From: "Darrick J. Wong" <darrick.wong@oracle.com>
To: Brian Foster <bfoster@redhat.com>
Cc: "Libor Klepáč" <libor.klepac@bcom.cz>,
alex@zadarastorage.com, linux-xfs@vger.kernel.org,
david@fromorbit.com
Subject: Re: [PATCH] xfs: hold xfs_buf locked between shortform->leaf conversion and the addition of an attribute
Date: Thu, 30 Nov 2017 09:55:14 -0800 [thread overview]
Message-ID: <20171130175514.GI21412@magnolia> (raw)

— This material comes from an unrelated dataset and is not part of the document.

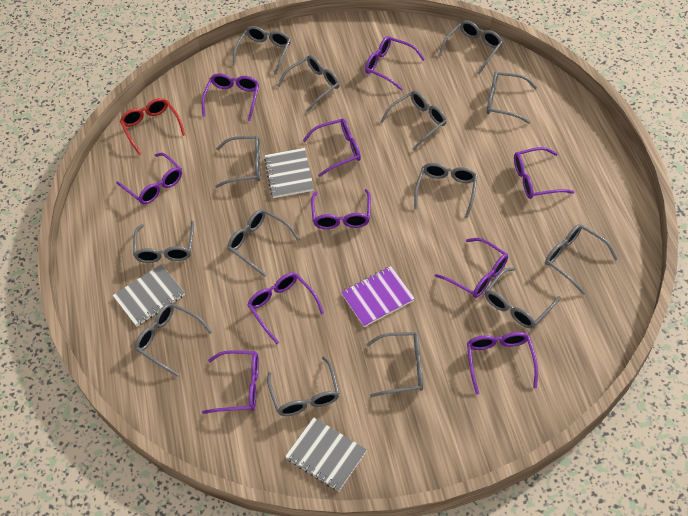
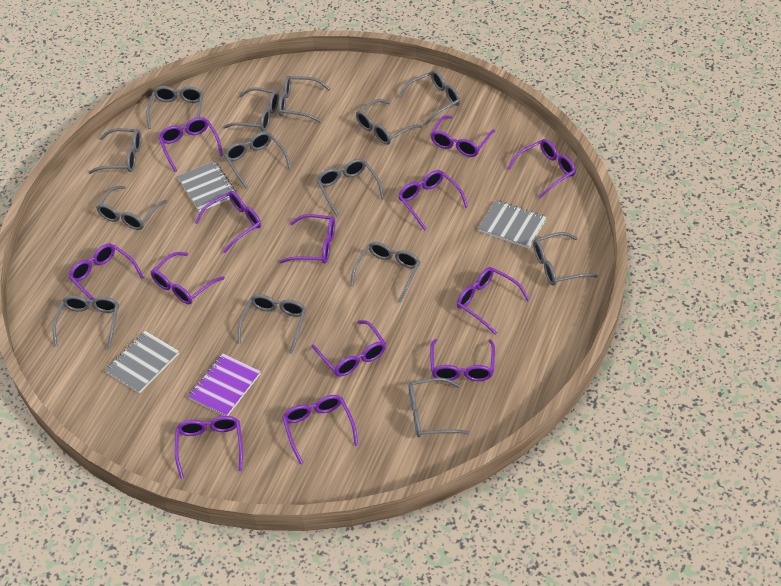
purple glasses: 10 -> 13
red glasses: 1 -> 0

In-Reply-To: <20171121185018.GB2135@magnolia>
On Tue, Nov 21, 2017 at 10:50:18AM -0800, Darrick J. Wong wrote:
> On Tue, Nov 21, 2017 at 11:24:29AM -0500, Brian Foster wrote:
> > On Tue, Nov 21, 2017 at 04:31:20PM +0100, Libor Klepáč wrote:
> > > Hello again,
> > > i'm sorry to bug you, but i would like to ask, if this patch made it to kernel
> > > yet?
> > > I was looking on pull request messages and did not see it.
> > >
> > > We were struck by "Metadata corruption detected at
> > > xfs_attr3_leaf_write_verify" under high load, after months without problem.
> > >
> > > But we are still on 4.9.30 on this server, there is possibility to upgrade to
> > > 4.9.51 from backports.
> > >
> >
> > IIRC, the issue that prevented this patch from being merged was that the
> > buffer needed to be joined and relogged across deferred operations. That
> > had a dependency on some rectoring of the buffer logging code, which has
> > since been merged, but I don't recall seeing anything regarding a
> > deferred op buffer relogging mechanism and using it here. Alex?
>
> Correct, there's no such thing as deferred op buffer relogging. If I
> have time this week or next I can try to revisit what exactly we needed
> to do to retain the buffer lock across transaction rolls in
> defer_finish and try to cough up a patch, after which the original attr
> fix from Alex should be refactored to use that mechanism.
>
> (Not sure what we do about backporting to pre-defer_ops kernels...)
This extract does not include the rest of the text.